Welcome to the book tour of Umari Ayim’s Guardian of the Fall. It began yesterday on Creative Writing News and today LolaOpatayo.com is priviledged to host this intriguing writer and her work. I encourage you to participate by asking questions and also join the tour on Open Book Nigeria tomorrow, this will increase your chances to win a free copy of the book.

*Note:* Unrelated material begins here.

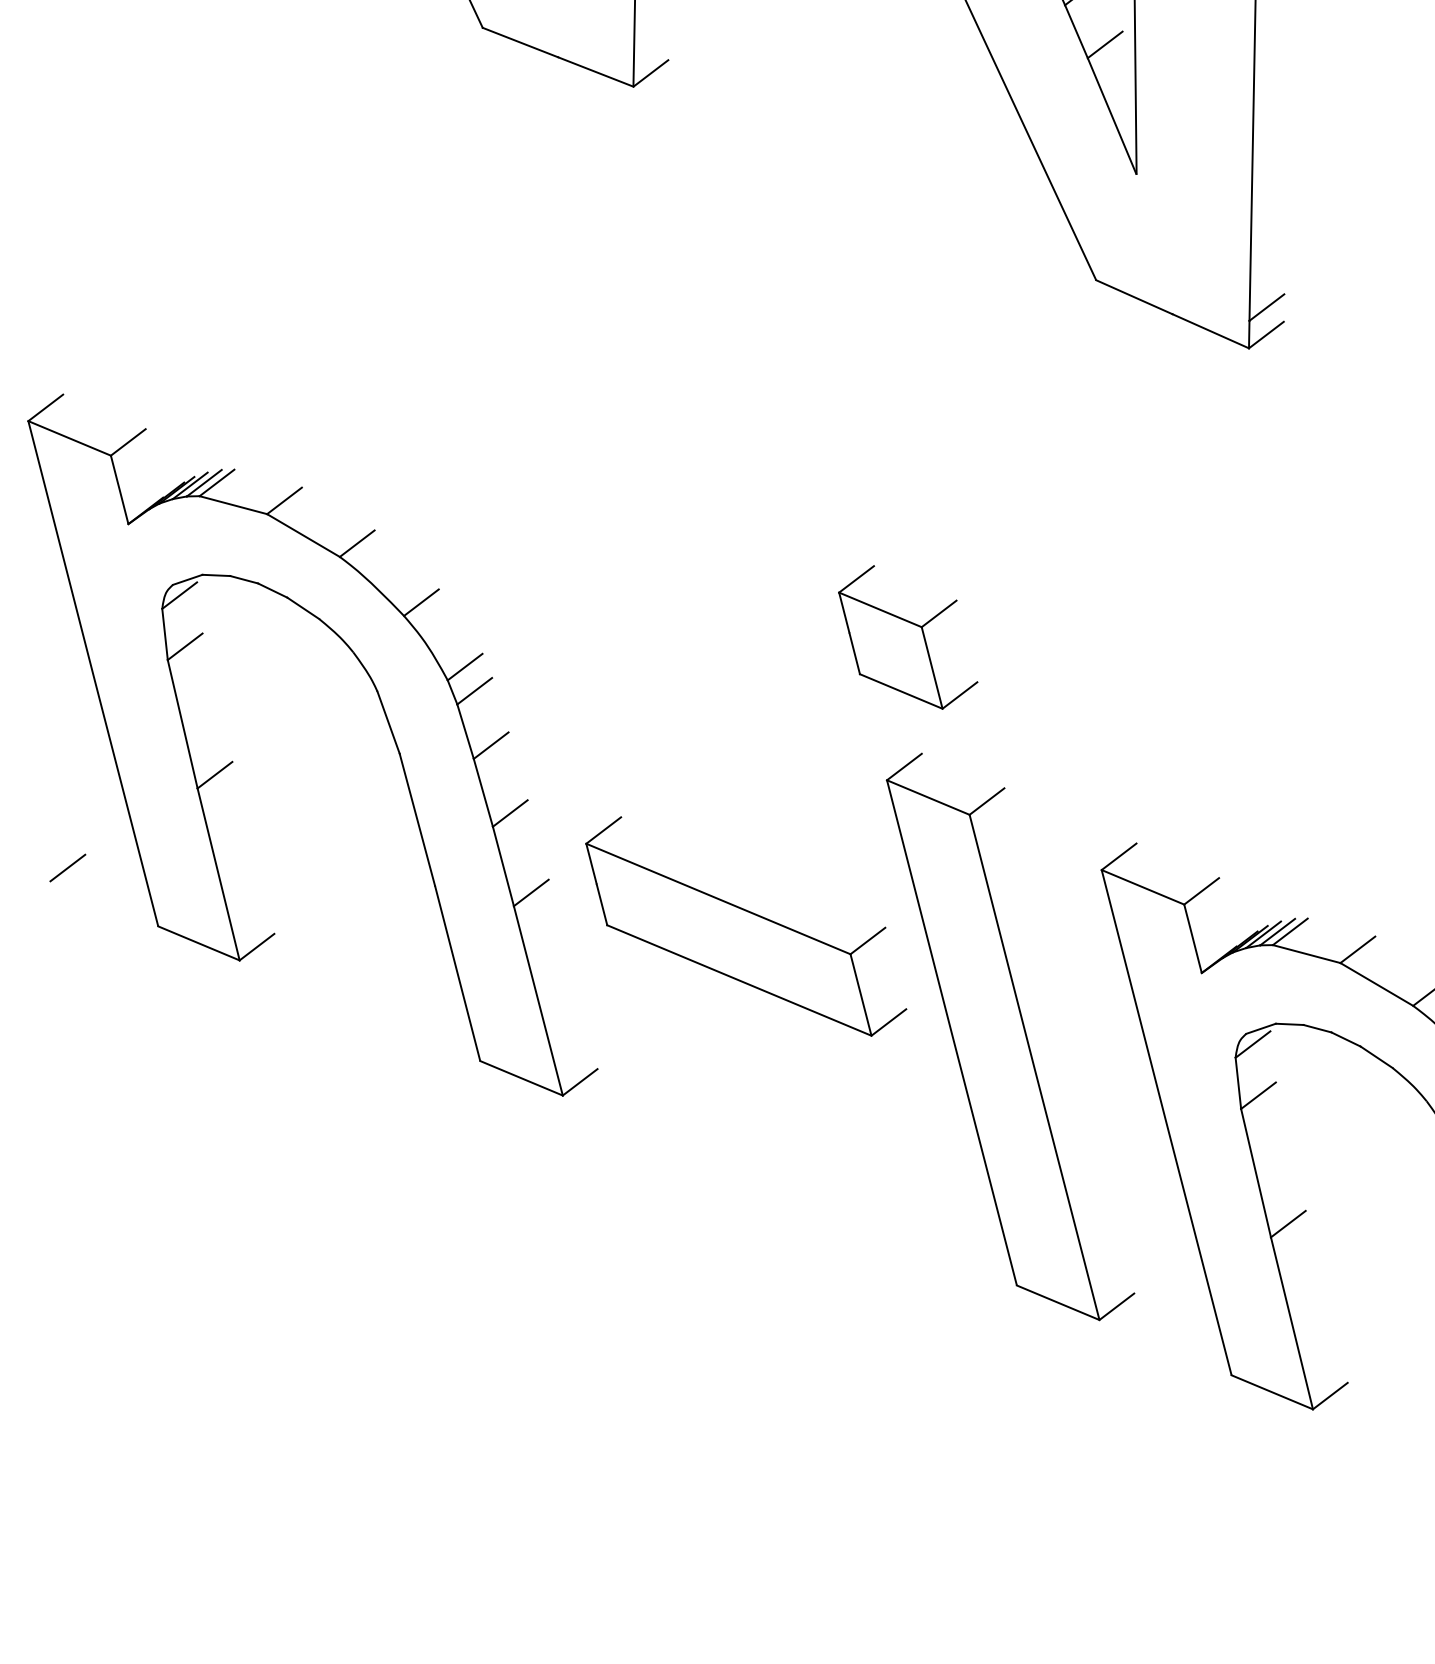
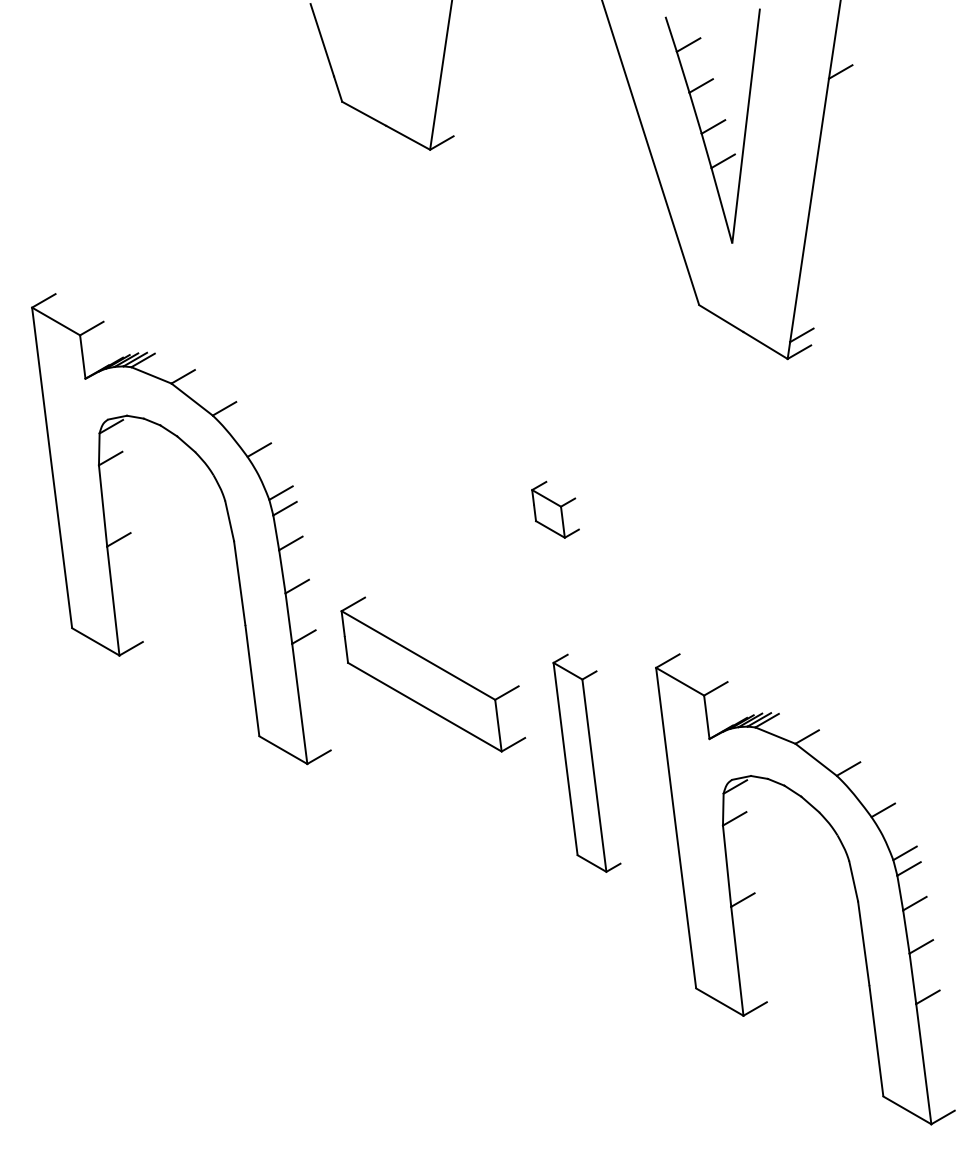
part: (908, 637) -> (555, 509), size x0.6
line: (66, 868) -> (20, 585), removed
part: (1009, 1037) -> (586, 763), size x0.6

What is Guardian of the Fall About?
As I said yesterday, the book is an exciting mix of mysticism, romance, and suspense. The story is spun around the Guardian, the eponymous character, and keeper of a picturesque forest and waterfall in Agbokim village, in Cross River State, Nigeria. The Guardian is a force, a deity of some sort, which exhibits formidable powers, including shape shifting (appearing as a child, an old woman, an owl, a snake, a satyr-like creature, and a goat with a baby’s face). It attempts to match make its messenger, Erom, with Ken, a developer who wants to build a resort near the falls. Erom, with no say in the matter, is chosen, as a messenger of the Guardian; Ken’s parents decide his profession, university, where he’ll work and even the day he should start work; and the Guardian, through dreams and visions, essentially pulls Erom and Ken together, which, upon introspection, asks the philosophical question – how real and true is human love if it is predestined and fated by the gods? I particularly enjoyed the author’s style of writing and found her descriptions vivid. I have quite a lot of questions for her, but first, here’s an excerpt from page 58 of the book.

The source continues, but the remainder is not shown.